Silver A' Design Award Winner 2023
Ann Yu's Exhibition Center operates as a sophisticated spatial meditation on temporal layering and material dialogue, where preserved industrial timber scaffolding functions as both physical structure and symbolic palimpsest encoding accumulated narratives of labor, craft, and transformation. The chromatic interplay between warm earth tones and pristine white activates archetypal associations of nature and culture, organic and constructed, past and present, creating threshold space that exists simultaneously in multiple temporal registers. The overhead canopy of interwoven beams evokes protective shelter archetypes found across cultures, from forest bower to sacred grove to ceremonial tent, suggesting this exhibition space functions as contemporary sanctuary. The circular and cylindrical forms of the timber poles carry associations of organic growth, tree trunks, and natural cycles, while their systematic arrangement speaks to human ordering principles and constructive intelligence. The mirror-like floor operates as symbolic interface between worlds, its reflections creating doubled space suggestive of parallel realities or the relationship between visible and invisible realms. Numerologically, the scattered seating elements distributed across the floor suggest informal gathering and democratic access rather than hierarchical arrangement. The vertical axis emphasized by the soaring ceiling structure activates aspirational associations, the upward gaze toward sky glimpsed through apertures connecting terrestrial space to celestial realm.

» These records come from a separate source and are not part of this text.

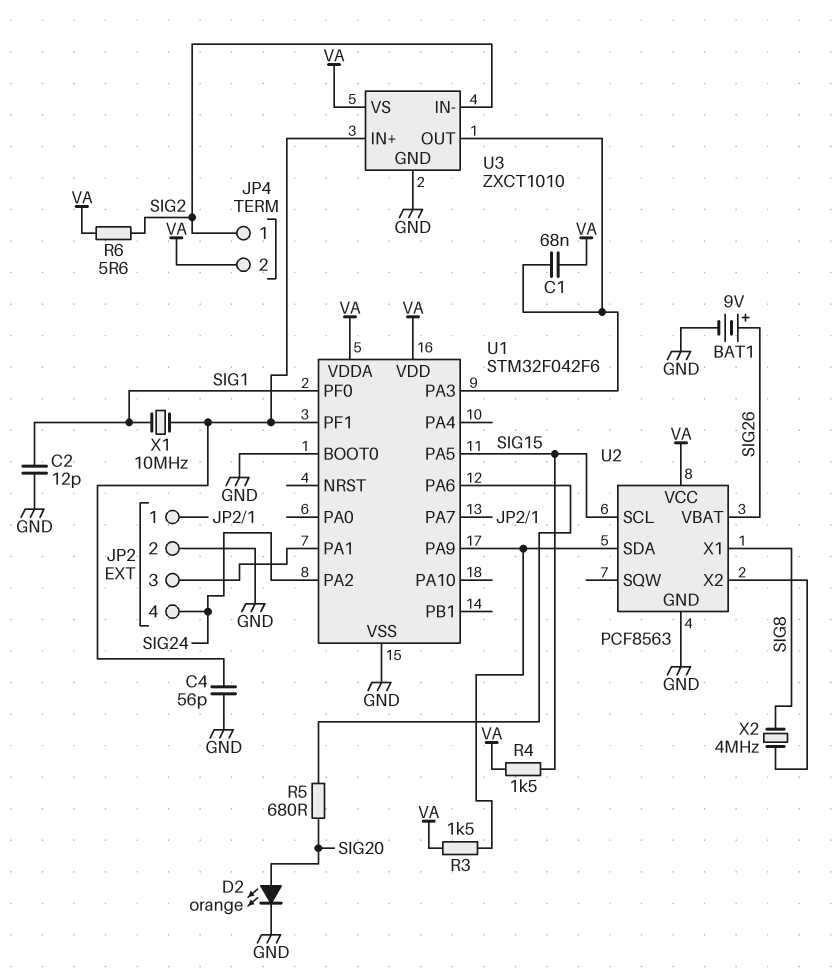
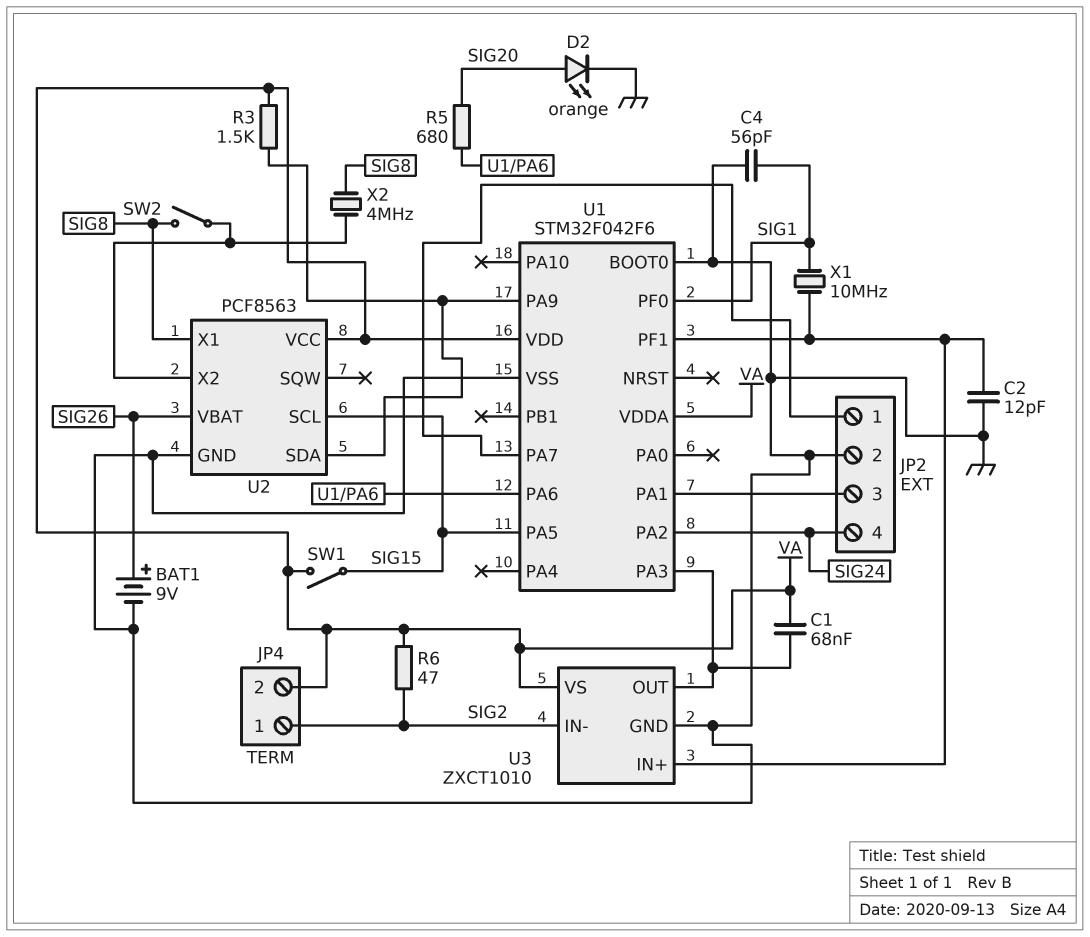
C2: 12pF (GND, SIG1) -> 12pF (GND, U1/PF1)
C4: 56pF (GND, U1/PF1) -> 56pF (GND, SIG1)
R4: 1.5k (SIG15, VA) -> none
R6: 5.6 (SIG2, VA) -> 47 (SIG2, VA)
SW1: none -> switch (SIG15, VA)
SW2: none -> switch (SIG8, U2/X2)

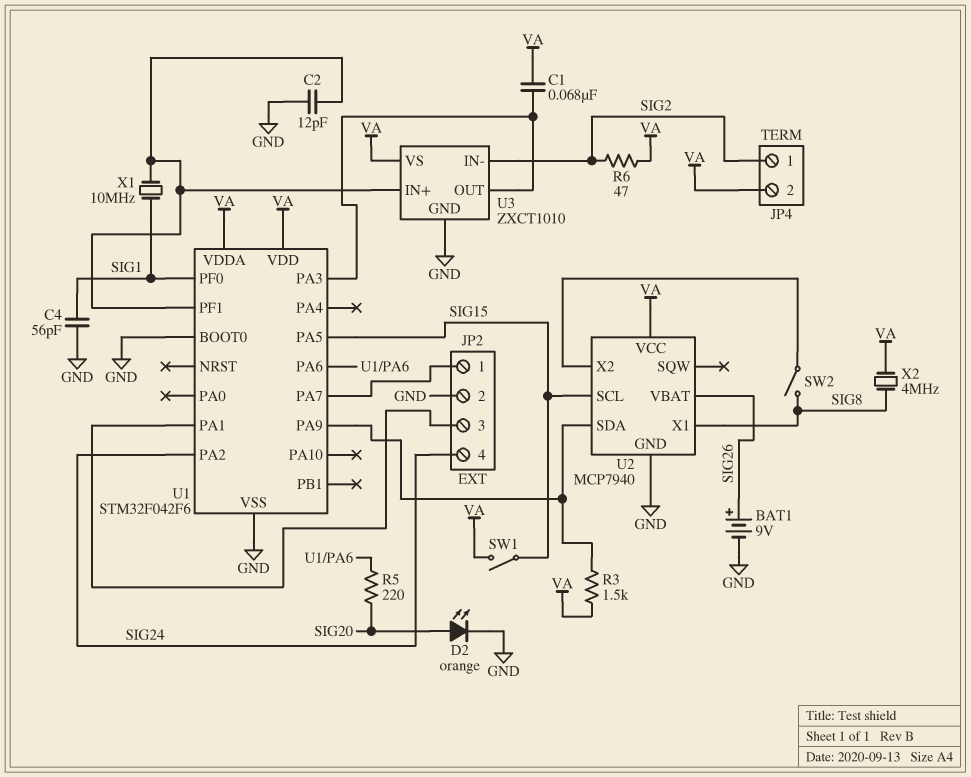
R5: 680 (SIG20, U1/PA6) -> 220 (SIG20, U1/PA6)
U2: PCF8563 -> MCP7940
X2: 4MHz (SIG8, U2/X2) -> 4MHz (SIG8, VA)

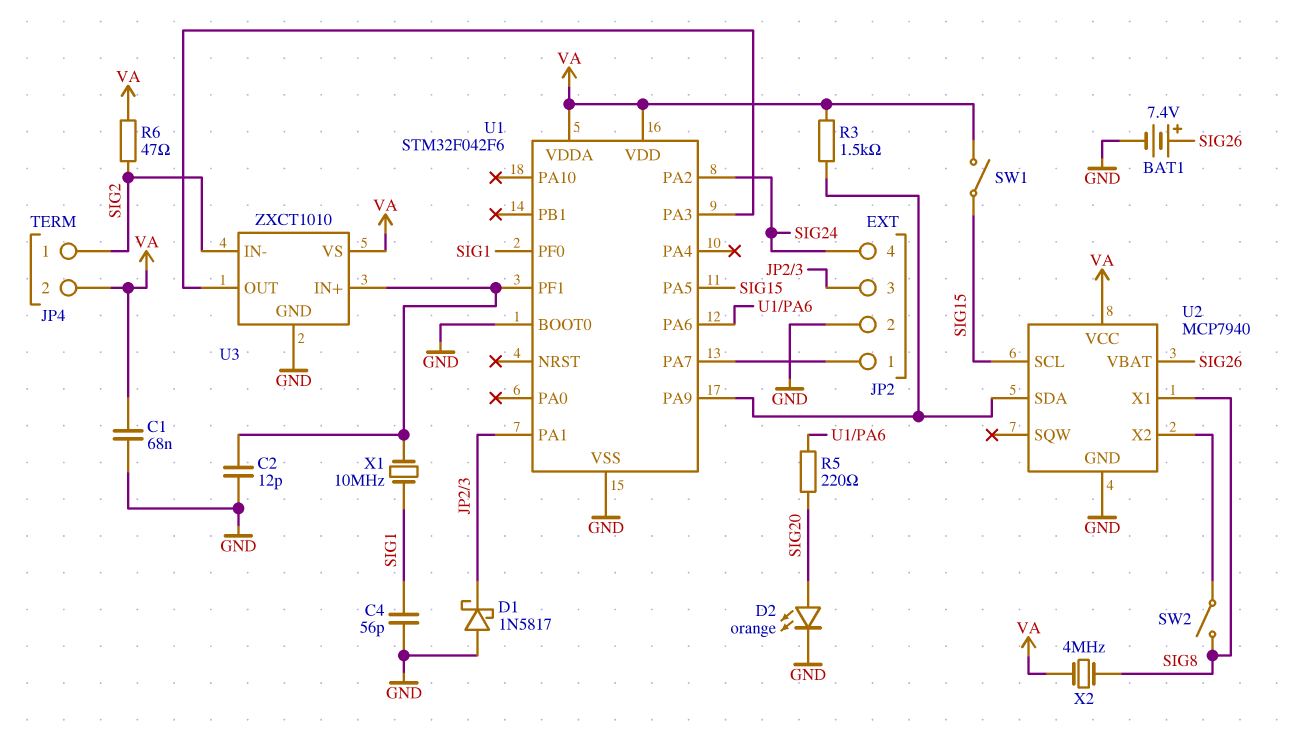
BAT1: 9V (plus SIG26, minus GND) -> 7.4V (plus SIG26, minus GND)
C1: 68nF (U1/PA3, VA) -> 68nF (GND, VA)
D1: none -> schottky 1N5817 (A GND, K JP2/3)

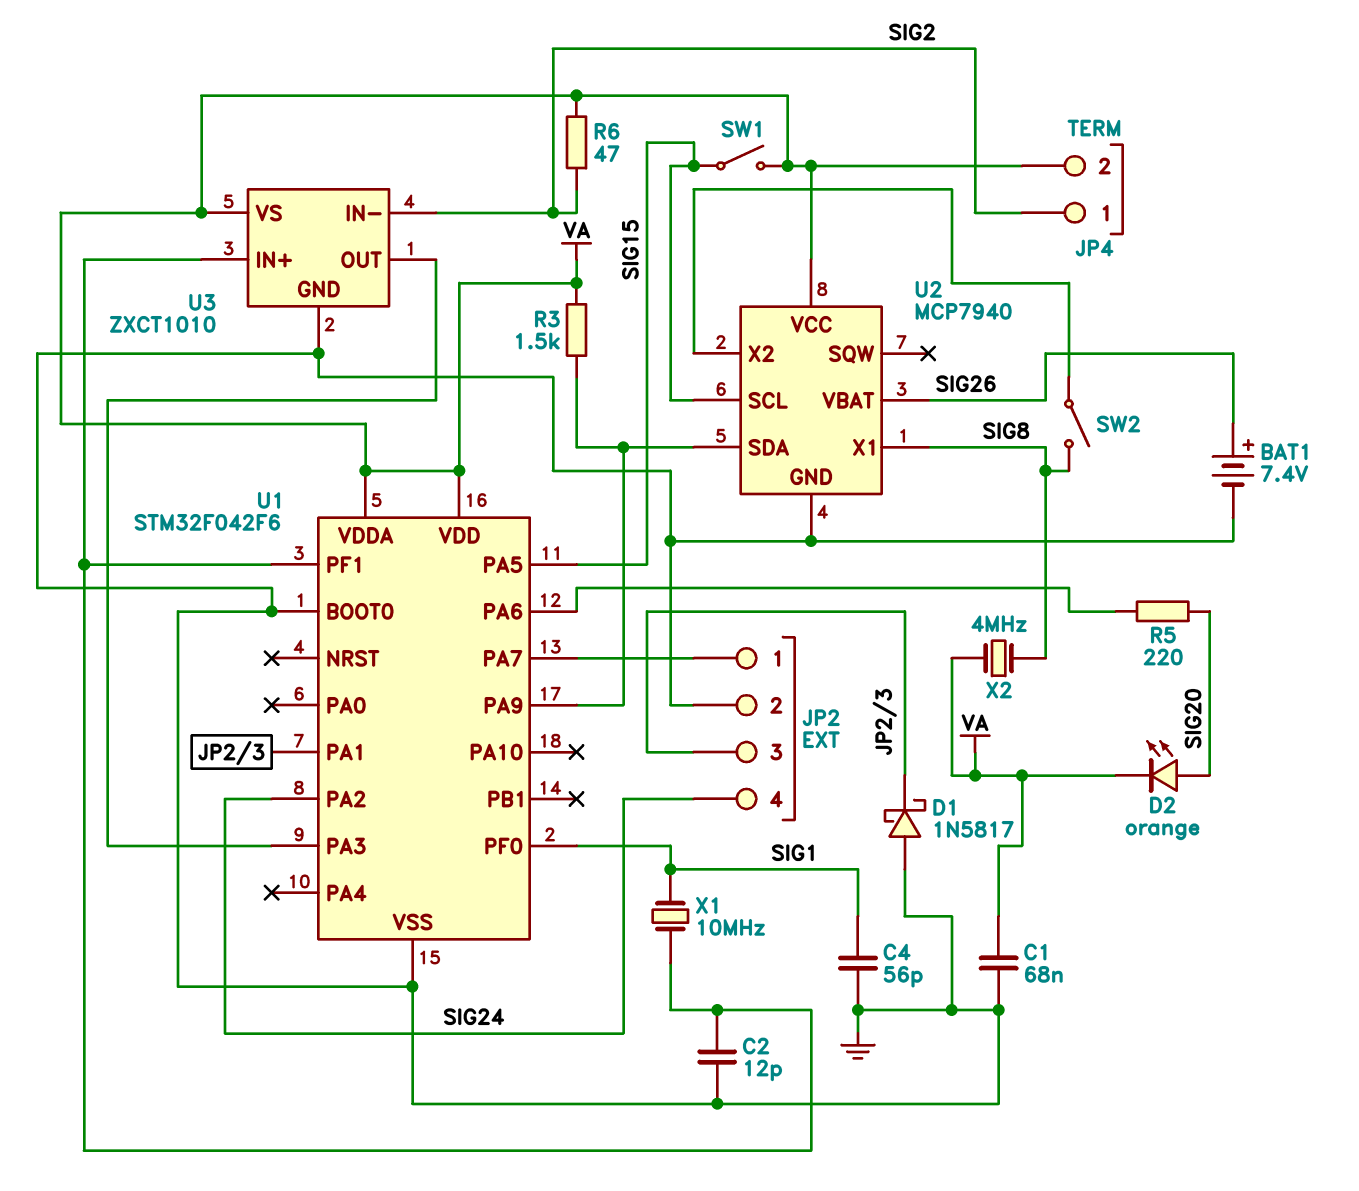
D2: LED orange (A SIG20, K GND) -> LED orange (A SIG20, K VA)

The tension between raw materiality above and refined minimalism below may be understood as dialogue between heritage and innovation, each element gaining meaning through relationship with its counterpart, ultimately celebrating the transformative capacity of thoughtful design to honor the past while creating spaces that serve present contemplation and future memory.
Located on the west bank of the Pearl River, the original site with four separated brick warehouses built in the 1950s was a significant granary of Guangzhou. As the first stage of the city government's renewal master plan in the area, the key objectives of the adaptive reuse project were to remain its industrial past as a reminder of history, while building a city-planning exhibition hall and civic center that act as a beacon to investors, developers, and citizens, to encourage massive participation in the rebirth of the old district.